Emerging growth company ☐
If an emerging growth company, indicated by check mark if the registrant has elected not to use the extended transition period for complying with any new or revised financial accounting standards provided pursuant to Section 13(a) of the Exchange Act. ☐
Item 3.02 Unregistered Sales of Equity Securities
On July 10, 2026, Freedom Holding Corp. (the "Company") completed an offering and sale (the "Offering") of 2,374,356 shares of its common stock, par value of $0.001 per share (the "Securities"), for an aggregate offering price of nearly US$300 million. The Securities were offered and sold pursuant to Regulation S ("Regulation S") of the Securities Act of 1933 (the "Securities Act"). The Offering was made only to non-U.S. persons in offshore transactions outside the United States, no directed selling efforts were made in the United States, and the Offering otherwise was made in accordance with the requirements of Regulation S, including the provisions applicable to a Category 3 offering under Regulation S.
The Company paid no underwriting discounts or commissions in connection with the Offering, but the aggregate fee to be paid to the Company's affiliate placement agent Freedom Finance Global PLC shall equal to 1% of the aggregate Offering price and which shall not exceed US$3,000,000.

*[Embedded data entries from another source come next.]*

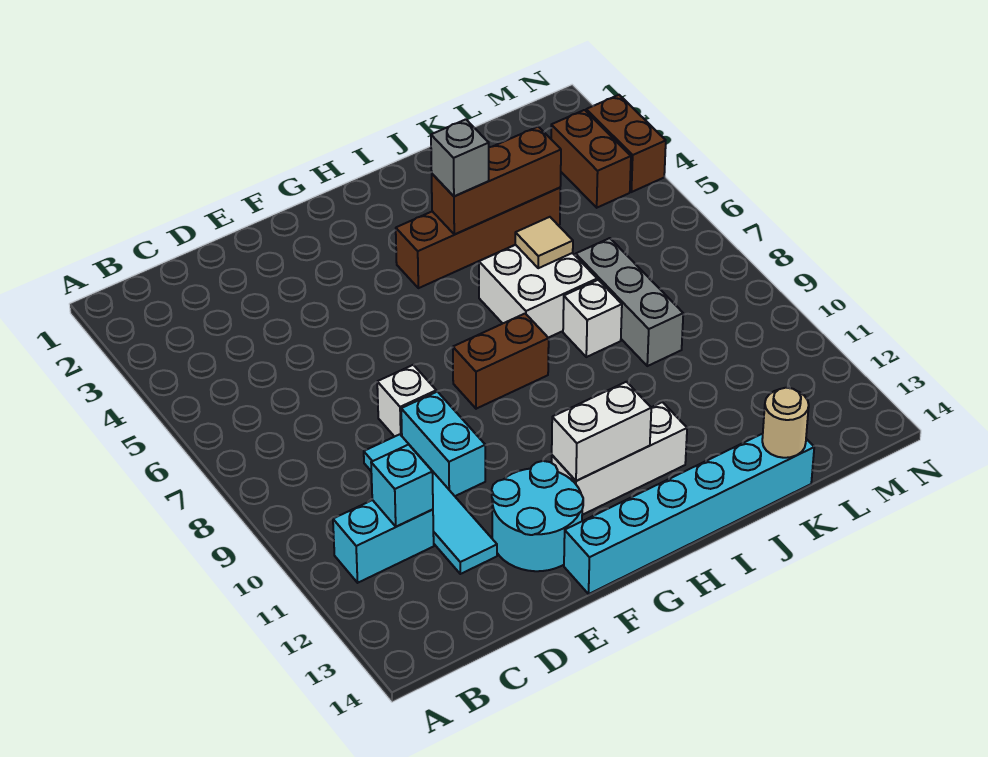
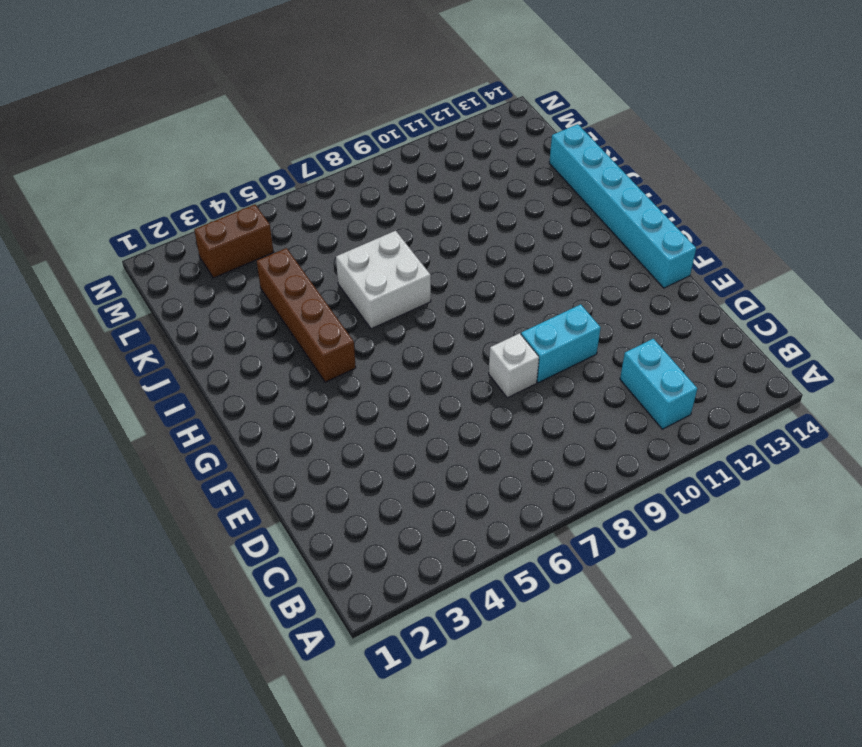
none -> cyan tile D9:D12 level 1
none -> cyan round brick E12:F13 level 1
none -> brown brick G8:H8 level 1

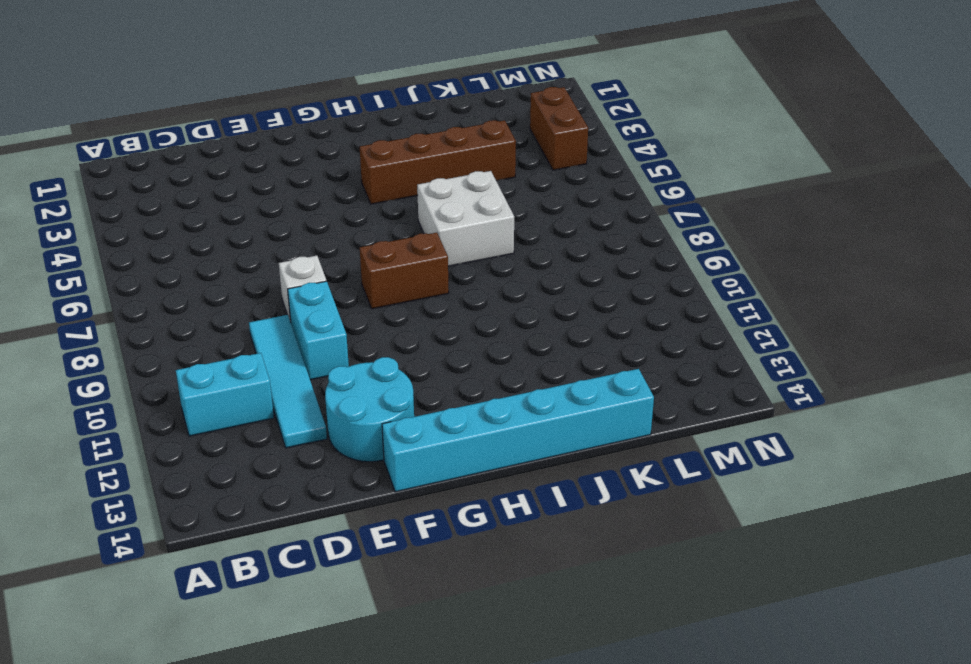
none -> white brick G12:I12 level 1
none -> white brick J8 level 1
none -> grey brick K7:K9 level 1

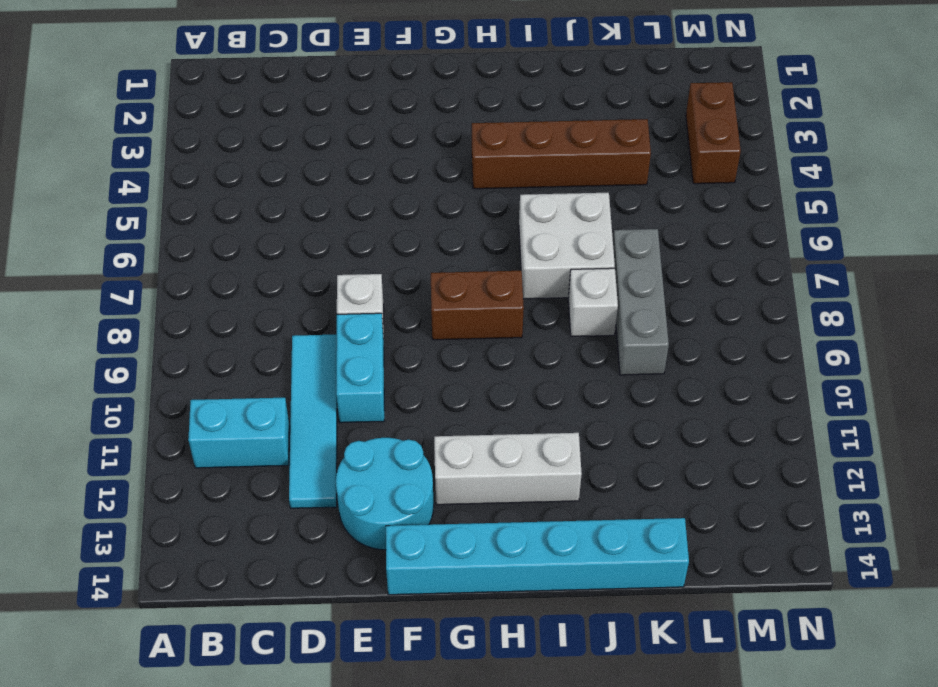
none -> brown brick N3:N4 level 1
none -> cyan brick C11 level 2
none -> white brick G12:H12 level 2

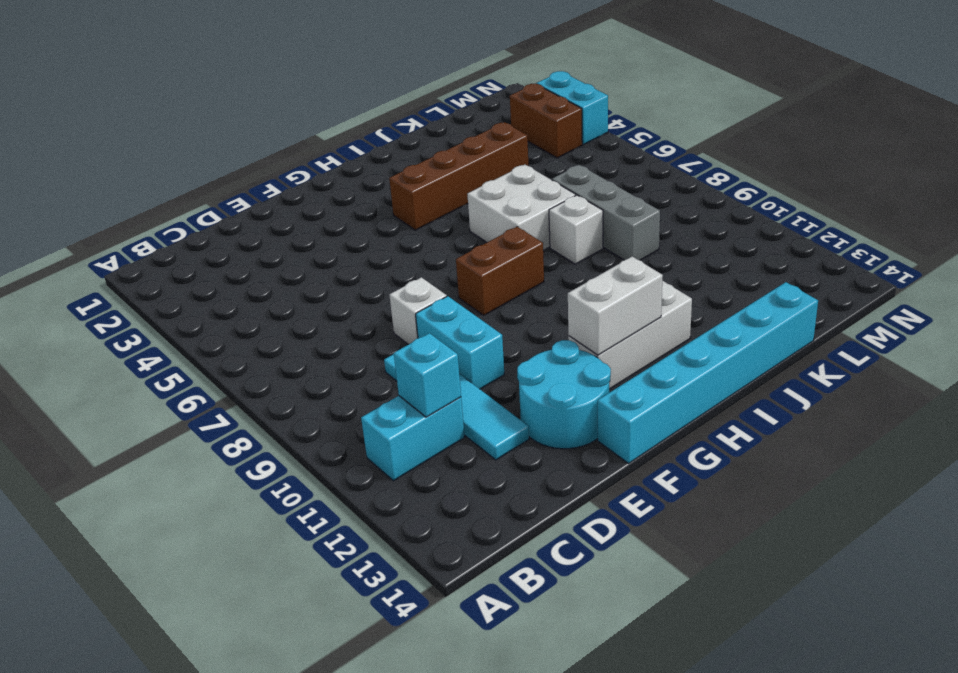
cyan brick N3:N4 level 1 -> brown brick N3:N4 level 1
none -> brown brick I4:K4 level 2
none -> tan tile J6 level 2
none -> tan round brick K14 level 2

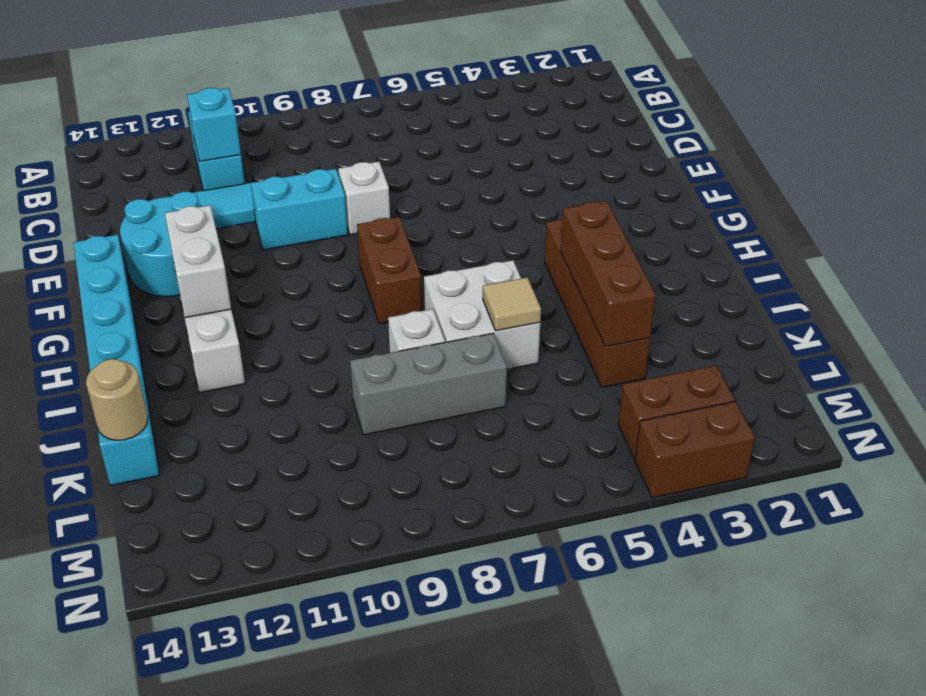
none -> grey brick I4 level 3

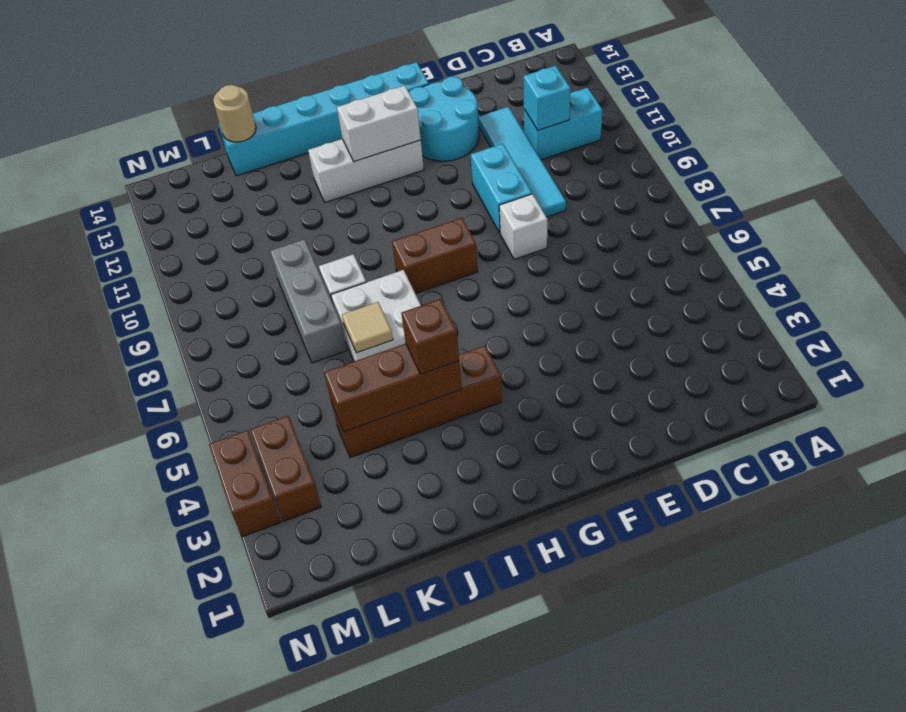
brown brick I4 level 3 -> grey brick I4 level 3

This announcement is not and does not form part of any offer or solicitation to purchase or subscribe for Securities in the United States. The Securities offered in the Offering will not be or have not been registered under the Securities Act and may not be offered or sold in the United States or to U.S. persons (other than distributors) absent registration or an applicable exemption from the registration requirements of the Securities Act. Hedging transactions involving the Securities may not be conducted unless in compliance with the Securities Act.
Item 7.01 Regulation FD Disclosure
On July 10, 2026, the Company issued a press release announcing the results of the Offering, a copy of which is furnished herewith as Exhibit 99.1 and incorporated herein by reference.
Exhibit 99.1 is furnished and shall not be deemed to be "filed" for purposes of Section 18 of the Securities Exchange Act of 1934 (the "Exchange Act"), or otherwise subject to the liabilities of that section, nor shall it be deemed incorporated by reference in any filing made by the Company under the Securities Act or the Exchange Act, except as expressly set forth by specific reference in such a filing.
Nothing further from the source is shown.